Brooks resisted arrest, fighting the officers and stealing a taser before attempting to flee. When he pointed the stolen taser at the pursuing officers, he was shot and killed.

That was too much for Mayor Bottoms.

If, in the Mind of Keisha, tasing protesters who violated curfew and resisted arrest was excessive force, then fatally shooting a probationer who resisted arrest, stole a police weapon, and then turned that weapon on police officers must be murder. The officer who shot Brooks was fired and charged, apparently with everything not nailed to the floor in the District Attorney’s office.

And that was too much for Atlanta’s police officers.

In direct response to the charges, to the firings, to two years of the Mayor and City Hall showing how unserious they were about securing Atlanta against crime and disruption, or about supporting police officers, at least 8 officers resigned. At least, because the Atlanta Police Foundation had the number at 19 before the Atlanta Police Deparment “corrected” them, and others the Police Department could not influence put the number of police resignations at 70, and accusing city officials, including the mayor, of trying to minimize the issue. This is significant, because what the City wants to call a temporary job action might be more a permanent job search, as officers seek, not time away from their jobs, but new jobs away from a toxic work environment.

For her part, Bottoms acknowledged that poice morale was low, though accepted no responsibility for why it was “down ten-fold”. She went on to speak of how she expected officers to “keep their commitment to our communities” without mentioning how she had spent more than two years showing no commitment to the Police Department, or to controlling crime.
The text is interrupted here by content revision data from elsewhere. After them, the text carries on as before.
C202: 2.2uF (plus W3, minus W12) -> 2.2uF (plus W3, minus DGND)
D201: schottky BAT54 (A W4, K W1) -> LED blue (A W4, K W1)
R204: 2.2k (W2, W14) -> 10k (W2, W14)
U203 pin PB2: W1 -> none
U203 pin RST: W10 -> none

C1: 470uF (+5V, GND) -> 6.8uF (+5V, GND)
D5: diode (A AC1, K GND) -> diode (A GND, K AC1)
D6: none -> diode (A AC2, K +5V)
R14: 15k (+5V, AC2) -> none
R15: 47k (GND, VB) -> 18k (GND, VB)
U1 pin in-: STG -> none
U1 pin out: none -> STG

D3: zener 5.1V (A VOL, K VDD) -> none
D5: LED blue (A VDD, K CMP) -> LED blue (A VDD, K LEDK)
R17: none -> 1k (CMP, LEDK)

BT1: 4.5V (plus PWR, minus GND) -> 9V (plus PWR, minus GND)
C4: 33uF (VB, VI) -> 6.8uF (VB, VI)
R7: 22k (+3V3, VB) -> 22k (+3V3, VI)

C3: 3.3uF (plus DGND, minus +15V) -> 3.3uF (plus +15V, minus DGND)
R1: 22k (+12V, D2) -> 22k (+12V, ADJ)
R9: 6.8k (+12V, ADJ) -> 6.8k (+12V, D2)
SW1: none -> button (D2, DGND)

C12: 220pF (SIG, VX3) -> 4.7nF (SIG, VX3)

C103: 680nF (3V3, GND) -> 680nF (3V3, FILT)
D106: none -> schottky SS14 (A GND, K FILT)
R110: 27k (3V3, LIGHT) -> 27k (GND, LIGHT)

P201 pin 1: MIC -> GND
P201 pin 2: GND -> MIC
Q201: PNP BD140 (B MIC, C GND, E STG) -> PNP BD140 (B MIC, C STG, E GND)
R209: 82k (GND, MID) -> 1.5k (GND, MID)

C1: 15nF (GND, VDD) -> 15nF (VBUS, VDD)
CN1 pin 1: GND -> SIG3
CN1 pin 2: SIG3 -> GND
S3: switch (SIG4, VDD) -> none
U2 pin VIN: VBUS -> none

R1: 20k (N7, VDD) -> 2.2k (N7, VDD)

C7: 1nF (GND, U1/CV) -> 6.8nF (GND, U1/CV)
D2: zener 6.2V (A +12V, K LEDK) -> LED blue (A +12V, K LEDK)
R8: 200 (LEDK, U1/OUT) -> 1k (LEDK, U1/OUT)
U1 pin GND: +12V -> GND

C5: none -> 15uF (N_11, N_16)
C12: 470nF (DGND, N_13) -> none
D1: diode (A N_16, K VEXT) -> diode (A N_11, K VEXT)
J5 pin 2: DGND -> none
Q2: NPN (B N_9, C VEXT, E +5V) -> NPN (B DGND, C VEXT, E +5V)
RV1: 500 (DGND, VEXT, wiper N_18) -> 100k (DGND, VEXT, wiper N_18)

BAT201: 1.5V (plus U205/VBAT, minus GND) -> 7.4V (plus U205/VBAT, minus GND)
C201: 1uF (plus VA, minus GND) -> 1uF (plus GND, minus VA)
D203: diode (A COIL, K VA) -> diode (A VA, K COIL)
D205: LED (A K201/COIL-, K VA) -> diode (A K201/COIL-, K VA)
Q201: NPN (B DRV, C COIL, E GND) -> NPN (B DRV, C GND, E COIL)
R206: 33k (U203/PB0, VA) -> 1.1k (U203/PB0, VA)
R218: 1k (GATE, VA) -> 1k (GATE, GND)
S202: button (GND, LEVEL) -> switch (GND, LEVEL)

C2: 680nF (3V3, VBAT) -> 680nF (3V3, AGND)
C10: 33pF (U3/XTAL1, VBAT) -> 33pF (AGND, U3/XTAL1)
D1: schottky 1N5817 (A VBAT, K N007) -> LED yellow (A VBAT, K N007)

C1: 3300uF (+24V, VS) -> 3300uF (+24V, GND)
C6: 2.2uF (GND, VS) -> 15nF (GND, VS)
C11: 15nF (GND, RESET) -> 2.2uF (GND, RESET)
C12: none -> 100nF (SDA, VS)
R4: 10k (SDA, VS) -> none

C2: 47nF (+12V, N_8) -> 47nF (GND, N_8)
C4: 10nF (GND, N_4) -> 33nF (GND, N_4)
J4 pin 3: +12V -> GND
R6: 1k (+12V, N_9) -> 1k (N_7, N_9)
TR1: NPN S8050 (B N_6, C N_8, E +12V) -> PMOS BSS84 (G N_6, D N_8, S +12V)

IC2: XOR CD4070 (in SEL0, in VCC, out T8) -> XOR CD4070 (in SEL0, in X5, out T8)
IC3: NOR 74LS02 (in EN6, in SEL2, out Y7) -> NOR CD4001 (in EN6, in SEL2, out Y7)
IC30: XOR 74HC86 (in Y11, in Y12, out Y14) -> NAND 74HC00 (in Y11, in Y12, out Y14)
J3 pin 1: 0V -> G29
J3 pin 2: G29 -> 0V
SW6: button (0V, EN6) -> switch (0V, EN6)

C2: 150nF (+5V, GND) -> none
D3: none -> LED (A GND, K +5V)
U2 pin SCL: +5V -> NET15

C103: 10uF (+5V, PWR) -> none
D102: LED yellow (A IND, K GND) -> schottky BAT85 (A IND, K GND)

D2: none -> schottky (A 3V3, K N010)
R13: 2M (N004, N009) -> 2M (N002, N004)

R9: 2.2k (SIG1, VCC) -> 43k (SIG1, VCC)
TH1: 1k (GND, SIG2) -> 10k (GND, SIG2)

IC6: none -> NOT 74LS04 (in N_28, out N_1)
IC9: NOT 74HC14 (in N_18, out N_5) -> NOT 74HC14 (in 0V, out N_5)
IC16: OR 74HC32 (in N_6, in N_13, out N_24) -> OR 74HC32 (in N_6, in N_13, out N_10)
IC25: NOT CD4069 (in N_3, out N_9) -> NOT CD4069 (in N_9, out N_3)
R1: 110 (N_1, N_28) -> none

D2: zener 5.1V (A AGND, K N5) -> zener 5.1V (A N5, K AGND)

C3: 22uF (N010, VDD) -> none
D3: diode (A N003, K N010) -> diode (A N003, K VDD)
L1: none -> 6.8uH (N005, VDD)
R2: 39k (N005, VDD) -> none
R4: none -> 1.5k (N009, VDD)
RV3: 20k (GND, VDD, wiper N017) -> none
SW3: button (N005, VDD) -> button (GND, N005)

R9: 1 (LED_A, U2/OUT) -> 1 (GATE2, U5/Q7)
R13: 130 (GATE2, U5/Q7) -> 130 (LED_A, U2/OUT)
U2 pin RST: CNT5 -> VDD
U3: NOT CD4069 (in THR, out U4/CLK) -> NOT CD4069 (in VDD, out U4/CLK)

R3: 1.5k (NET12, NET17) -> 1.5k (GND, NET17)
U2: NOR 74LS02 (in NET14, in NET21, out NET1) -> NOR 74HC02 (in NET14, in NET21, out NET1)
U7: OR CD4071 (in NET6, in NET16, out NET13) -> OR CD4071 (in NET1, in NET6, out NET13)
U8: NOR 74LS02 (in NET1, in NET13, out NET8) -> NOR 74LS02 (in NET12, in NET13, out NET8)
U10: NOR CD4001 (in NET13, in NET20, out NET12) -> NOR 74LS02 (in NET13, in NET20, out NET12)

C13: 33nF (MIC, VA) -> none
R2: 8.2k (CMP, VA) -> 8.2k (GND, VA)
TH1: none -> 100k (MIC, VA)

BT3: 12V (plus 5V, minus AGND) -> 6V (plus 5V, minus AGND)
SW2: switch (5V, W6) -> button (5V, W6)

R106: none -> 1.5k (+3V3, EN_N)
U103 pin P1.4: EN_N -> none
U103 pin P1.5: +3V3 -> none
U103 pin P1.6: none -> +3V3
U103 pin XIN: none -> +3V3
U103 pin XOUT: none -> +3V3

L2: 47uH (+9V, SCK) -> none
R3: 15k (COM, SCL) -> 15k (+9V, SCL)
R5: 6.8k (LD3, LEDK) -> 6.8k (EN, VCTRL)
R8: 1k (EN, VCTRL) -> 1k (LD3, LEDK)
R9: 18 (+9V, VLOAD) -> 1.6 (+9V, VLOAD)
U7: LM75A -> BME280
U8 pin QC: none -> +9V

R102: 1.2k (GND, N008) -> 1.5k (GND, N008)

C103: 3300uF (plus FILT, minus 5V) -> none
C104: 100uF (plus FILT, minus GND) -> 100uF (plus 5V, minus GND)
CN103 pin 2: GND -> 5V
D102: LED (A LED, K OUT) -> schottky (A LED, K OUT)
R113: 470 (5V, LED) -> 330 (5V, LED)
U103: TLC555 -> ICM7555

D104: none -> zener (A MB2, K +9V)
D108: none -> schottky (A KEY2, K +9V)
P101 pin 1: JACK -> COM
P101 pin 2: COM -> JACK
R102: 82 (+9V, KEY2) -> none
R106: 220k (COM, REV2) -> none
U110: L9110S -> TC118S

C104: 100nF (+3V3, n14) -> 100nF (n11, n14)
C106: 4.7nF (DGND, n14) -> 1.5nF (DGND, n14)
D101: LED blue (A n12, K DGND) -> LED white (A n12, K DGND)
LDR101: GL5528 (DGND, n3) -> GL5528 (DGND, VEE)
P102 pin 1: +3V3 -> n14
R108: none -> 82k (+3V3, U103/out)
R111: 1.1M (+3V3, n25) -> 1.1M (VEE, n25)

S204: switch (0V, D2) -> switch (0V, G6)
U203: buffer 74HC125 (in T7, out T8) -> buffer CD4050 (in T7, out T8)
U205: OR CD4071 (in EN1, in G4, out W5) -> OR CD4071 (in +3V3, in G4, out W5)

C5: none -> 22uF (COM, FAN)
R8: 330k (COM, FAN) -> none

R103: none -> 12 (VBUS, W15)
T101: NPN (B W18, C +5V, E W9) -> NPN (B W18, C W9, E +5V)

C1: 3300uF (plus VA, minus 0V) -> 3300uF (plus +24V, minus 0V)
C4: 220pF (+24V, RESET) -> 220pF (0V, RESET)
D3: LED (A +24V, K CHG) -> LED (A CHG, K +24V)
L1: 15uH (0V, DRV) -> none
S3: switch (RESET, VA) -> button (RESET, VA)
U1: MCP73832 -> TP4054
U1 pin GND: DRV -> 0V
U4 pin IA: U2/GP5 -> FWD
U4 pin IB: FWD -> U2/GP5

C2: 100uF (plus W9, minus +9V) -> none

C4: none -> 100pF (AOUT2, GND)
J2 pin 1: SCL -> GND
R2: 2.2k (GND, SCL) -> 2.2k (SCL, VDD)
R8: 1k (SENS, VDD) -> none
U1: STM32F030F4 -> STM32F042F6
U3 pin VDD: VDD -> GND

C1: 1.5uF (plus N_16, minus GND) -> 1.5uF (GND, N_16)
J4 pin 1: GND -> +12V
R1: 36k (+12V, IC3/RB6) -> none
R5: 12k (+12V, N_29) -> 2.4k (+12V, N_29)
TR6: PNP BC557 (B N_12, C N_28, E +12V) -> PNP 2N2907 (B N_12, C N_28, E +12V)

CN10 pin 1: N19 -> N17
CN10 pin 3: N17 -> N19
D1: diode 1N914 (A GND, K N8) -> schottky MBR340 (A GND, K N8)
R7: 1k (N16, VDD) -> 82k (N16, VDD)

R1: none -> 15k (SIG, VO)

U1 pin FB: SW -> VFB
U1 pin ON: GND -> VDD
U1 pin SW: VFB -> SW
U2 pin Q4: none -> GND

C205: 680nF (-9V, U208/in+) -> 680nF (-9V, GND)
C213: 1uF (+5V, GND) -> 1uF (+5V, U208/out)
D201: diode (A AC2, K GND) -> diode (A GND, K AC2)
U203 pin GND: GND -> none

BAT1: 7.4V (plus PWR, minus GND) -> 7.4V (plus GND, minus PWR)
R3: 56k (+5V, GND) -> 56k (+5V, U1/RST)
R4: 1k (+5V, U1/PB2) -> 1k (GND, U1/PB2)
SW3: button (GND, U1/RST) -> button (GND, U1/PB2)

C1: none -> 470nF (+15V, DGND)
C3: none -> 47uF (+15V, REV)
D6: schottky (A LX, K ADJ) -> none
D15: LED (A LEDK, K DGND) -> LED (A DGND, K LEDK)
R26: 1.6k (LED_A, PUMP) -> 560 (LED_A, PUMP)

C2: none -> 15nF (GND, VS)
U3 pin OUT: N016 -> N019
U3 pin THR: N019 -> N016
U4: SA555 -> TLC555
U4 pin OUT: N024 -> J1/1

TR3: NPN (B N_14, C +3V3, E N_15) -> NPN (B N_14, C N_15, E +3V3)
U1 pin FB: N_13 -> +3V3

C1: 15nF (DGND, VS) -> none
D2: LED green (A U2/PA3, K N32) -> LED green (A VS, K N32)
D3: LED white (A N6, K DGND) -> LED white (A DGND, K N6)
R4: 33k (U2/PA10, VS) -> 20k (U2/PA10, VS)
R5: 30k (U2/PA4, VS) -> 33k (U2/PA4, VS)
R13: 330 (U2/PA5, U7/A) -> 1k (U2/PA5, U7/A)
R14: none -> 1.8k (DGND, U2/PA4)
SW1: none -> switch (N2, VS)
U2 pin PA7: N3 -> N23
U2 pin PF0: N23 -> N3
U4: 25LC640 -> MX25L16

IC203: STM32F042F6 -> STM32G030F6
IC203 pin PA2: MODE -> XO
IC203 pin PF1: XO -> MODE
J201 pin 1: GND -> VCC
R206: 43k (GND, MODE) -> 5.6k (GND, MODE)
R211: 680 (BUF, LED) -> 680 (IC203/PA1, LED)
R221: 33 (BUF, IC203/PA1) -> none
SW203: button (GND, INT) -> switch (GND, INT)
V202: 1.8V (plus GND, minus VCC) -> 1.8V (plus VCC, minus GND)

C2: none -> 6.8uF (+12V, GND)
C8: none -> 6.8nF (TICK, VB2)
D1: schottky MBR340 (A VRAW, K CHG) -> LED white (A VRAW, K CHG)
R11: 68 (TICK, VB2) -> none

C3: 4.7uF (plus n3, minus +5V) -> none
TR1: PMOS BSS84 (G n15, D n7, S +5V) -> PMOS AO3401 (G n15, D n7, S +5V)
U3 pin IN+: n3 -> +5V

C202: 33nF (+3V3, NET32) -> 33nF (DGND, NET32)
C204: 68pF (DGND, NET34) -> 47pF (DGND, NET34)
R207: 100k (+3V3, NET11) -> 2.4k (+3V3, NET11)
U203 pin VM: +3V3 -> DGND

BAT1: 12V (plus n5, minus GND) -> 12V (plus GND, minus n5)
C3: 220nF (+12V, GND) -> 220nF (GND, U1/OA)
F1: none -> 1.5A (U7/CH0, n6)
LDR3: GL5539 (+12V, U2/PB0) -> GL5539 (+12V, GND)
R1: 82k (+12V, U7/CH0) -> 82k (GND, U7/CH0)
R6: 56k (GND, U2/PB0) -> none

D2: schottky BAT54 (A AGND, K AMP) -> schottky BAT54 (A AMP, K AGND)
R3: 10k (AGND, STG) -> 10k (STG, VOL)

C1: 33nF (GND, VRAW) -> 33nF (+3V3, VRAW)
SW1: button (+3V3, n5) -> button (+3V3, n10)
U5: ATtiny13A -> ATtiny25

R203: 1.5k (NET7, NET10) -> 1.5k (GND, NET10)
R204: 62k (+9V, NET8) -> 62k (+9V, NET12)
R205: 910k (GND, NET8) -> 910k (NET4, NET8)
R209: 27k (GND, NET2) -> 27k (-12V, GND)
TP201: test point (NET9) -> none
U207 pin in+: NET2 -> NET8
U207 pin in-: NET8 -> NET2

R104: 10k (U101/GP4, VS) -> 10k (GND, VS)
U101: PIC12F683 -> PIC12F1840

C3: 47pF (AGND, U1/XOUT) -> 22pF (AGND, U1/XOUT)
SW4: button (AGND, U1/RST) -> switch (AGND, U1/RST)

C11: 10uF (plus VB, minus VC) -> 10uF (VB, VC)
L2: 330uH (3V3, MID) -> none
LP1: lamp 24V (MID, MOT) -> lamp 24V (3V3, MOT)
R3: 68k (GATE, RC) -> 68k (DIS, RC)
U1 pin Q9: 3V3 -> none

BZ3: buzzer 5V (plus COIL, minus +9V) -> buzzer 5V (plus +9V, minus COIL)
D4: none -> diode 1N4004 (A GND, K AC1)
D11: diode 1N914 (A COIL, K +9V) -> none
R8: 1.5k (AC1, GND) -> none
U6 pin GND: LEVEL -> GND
And, channeling her inner Stephanie Rawlings-Blake and Jenny Durkan personas, Bottoms gave a portion of her city, the area where Rayshard Brooks was shot, over to the destructive safe-keeping of #BlackLivesMatter. What could go wrong?

Well there’s this: in the 2015 Baltimore tradition, criminal violence in Atlanta increased in proportion to the increase in persecution of police officers, culminating in the 2020 Atlanta Independence Day Massacre, a July 4th that saw more than one person per hour shot; in the Seattle 2020 tradition, where #BlackLivesMatter is responsible for 4 shootings in 9 days, which wounded 4 and killed…wait for it…two black males, they blew way an 8-year-old black girl in the area Bottoms surrendered to the Hypocritical Hastage.

That’s what could – and did – go wrong and, yes, this is on Keisha Lance Bottoms.

Concluding Atlanta’s mayor to be a public safety incompetent, Georgia’s governor called up the National Guard, which have arrived in Georgia’s capitol. Bottoms complaint about the call up? That the governor had not sent face masks:

“The irony of that is I asked Gov. Kemp to allow us to mandate masks in Atlanta and he said no. But he has called in the National Guard without asking if we needed the National Guard.”

Bottoms believes getting facemasks to address a virus she did not need to control were more important thangetting the manpower to address violence she had failed to control. Just another glimpse into the Mind of Keisha.

Bottoms went on to tell ABC’s “Good Morning America” how she believed COVID-19 was a major contributor to the violence, not only in Atlanta, but throughout the country. You can’t make this up. Which brings us to the only positive thing for Atlanta to come of this sorry spectacle: Bottoms has tested positive for the COVID-19 virus.

Why is that positive, one may ask? First she’s unlikely to die; the death rate keeps falling like a polished safe, now at half a percent and heading lower.

It is positive because, if dealing with the virus takes any part of her attention OFF running the city of Atlanta, then someone might “sneak in” and give it the attention to public safety and leadership against crime that black females in elected office virtually never do.